26 ноября.
Для всех Лавров является ученым, философом и математиком, бесстрастным мыслителем, который поборол в себе все житейские слабости и живет только мыслию и долгом.
Но шплиттергексе, кажется, подглядела иное, благодаря тому, что у нее двое ушей, два глаза и один только язык за двумя рядами зубов и двумя губами, которые в обществе очень редко открываются, т. е. именно оттого, что губы не открываются и не дают воли действовать языку, она и имела досуг подглядеть многое. Может быть, он и убивает свою плоть, но далеко еще не убил. Напротив того, под ученой, холодной оболочкой живут и мечутся фантазии, плоды чувств.
Он романтик. Он опоздал родиться. Ему бы родиться столетием раньше или в рыцарские времена.
Говорят, впрочем, иногда, что он честолюбив. Да, он честолюбив, но не в общепринятом значении этого слова. Ему не нужно ни чинов, ни крестов, ни самого высокого положения в свете. Остановившись на сцене, когда заговорщики упали на колена перед Фиеско, он им и говорит: «Республиканцы! вы лучше умеете проклинать тиранов, чем их взрывать на воздух!» А Веррина, не преклонивший перед ним колен, на это отвечал ему: «Фиеско, ты великий человек! Но… встаньте, генуэзцы!» Лаврову пришло на ум, чье положение выбрал бы он, если бы ему дали на выбор — быть Фиеско и сказать эту фразу коленопреклоненным перед ним; или быть Верриной и, не склоняя перед ним колен, сказать слово? Он бы задумался и не решил бы, что выбрать. Оба положения должны ему казаться соблазнительными. А что назавтра Фиеско погибнет в волнах, это второстепенно, главное — это положение. Да, наконец, как и отчего погиб Фиеско, ведь не осталось безвестным.

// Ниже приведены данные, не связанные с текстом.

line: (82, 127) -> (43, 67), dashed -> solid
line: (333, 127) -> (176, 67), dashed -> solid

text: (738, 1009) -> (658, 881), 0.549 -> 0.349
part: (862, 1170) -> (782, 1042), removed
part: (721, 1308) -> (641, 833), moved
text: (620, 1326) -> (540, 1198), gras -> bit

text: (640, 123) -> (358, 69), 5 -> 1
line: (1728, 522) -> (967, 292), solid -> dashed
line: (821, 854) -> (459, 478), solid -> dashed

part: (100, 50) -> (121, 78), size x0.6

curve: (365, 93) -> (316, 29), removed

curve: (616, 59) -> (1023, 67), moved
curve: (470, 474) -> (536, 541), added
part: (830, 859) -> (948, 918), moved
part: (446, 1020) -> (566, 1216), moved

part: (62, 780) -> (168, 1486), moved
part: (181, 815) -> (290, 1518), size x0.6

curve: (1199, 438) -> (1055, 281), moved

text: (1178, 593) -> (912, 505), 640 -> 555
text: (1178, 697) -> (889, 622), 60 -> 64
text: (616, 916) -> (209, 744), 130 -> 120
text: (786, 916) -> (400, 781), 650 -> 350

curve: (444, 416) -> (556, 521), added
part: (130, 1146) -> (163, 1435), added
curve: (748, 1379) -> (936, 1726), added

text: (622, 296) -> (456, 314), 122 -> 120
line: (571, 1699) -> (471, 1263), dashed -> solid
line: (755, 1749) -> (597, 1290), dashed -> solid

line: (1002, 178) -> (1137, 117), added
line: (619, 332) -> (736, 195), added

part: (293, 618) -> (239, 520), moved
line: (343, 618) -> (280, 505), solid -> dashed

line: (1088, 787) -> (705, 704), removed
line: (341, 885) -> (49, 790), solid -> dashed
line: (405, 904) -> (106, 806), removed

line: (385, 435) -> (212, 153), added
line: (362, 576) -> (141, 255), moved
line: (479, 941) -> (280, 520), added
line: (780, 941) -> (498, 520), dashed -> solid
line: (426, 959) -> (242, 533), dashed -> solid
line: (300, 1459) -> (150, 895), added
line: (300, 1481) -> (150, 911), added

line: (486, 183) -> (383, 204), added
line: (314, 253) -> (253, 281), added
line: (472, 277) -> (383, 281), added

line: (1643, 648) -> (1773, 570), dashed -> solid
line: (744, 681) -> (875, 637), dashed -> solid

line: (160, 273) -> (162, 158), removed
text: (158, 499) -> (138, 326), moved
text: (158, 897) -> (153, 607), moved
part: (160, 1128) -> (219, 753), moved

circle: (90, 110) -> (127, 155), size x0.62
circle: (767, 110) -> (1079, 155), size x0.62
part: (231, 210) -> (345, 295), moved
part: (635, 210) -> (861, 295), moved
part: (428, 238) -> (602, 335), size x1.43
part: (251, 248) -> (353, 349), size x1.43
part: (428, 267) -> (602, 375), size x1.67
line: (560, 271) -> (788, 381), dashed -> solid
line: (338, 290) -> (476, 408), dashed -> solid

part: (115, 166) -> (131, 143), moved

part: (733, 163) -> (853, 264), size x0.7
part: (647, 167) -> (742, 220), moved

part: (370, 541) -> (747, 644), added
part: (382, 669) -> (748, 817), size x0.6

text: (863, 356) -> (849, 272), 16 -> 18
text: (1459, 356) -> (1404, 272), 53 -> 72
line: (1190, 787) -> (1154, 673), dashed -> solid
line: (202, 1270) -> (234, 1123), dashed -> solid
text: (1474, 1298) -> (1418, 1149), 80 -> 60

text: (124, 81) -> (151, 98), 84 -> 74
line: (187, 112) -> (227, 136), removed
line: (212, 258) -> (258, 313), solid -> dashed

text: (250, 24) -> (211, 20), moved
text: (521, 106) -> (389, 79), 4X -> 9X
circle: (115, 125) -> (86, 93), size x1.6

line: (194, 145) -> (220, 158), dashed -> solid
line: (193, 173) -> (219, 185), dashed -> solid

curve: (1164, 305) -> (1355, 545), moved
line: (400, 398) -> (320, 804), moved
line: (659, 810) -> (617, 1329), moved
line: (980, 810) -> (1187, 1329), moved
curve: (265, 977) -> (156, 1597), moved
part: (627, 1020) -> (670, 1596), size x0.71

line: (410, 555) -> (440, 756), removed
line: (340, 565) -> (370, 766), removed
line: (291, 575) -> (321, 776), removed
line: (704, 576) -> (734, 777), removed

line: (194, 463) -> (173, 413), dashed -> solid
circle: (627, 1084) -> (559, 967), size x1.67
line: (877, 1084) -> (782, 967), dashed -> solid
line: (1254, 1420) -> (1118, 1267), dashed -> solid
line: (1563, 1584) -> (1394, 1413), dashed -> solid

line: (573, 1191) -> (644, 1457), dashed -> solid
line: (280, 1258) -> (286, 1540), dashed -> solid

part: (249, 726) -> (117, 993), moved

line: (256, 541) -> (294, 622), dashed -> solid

Я хотела сказать, что Лавров романтик, и что для него показная сторона, как бы он ни цеплялся за идею, в тайнике души и почти бессознательно все-таки дороже всего. Она прельщает его в революции, особенно когда вышла «История Жирондистов» Ламартина. И в вопросе искусства для искусства, подчиняясь последнему слову прогресса, которому приписывается высшая правда, он и хочет поставить искусство в служебное отношение к идее, но внутри души все же стоит за его самостоятельность и свободу. Не помню, записала ли я, как раз, когда был у нас великий спор по этому предмету, он вдруг обратился ко мне с вопросом, зачем я все молчу и какое мое мнение, за искусство ли я для искусства или нет. «Конечно, да», — отвечала я. Лицо его как-то просияло вдруг, он как-то особенно одобрительно глянул на меня, улыбнулся и проговорил: «Хорошо, хорошо, так и верно, так и надо, и оставайтесь так!» Меня эти слова его тогда совсем опешили. Я не нашлась, чтобы попросить у него разъяснений их; да, впрочем, и нельзя было, потому что его тотчас же снова увлекли в спор. Странный человек!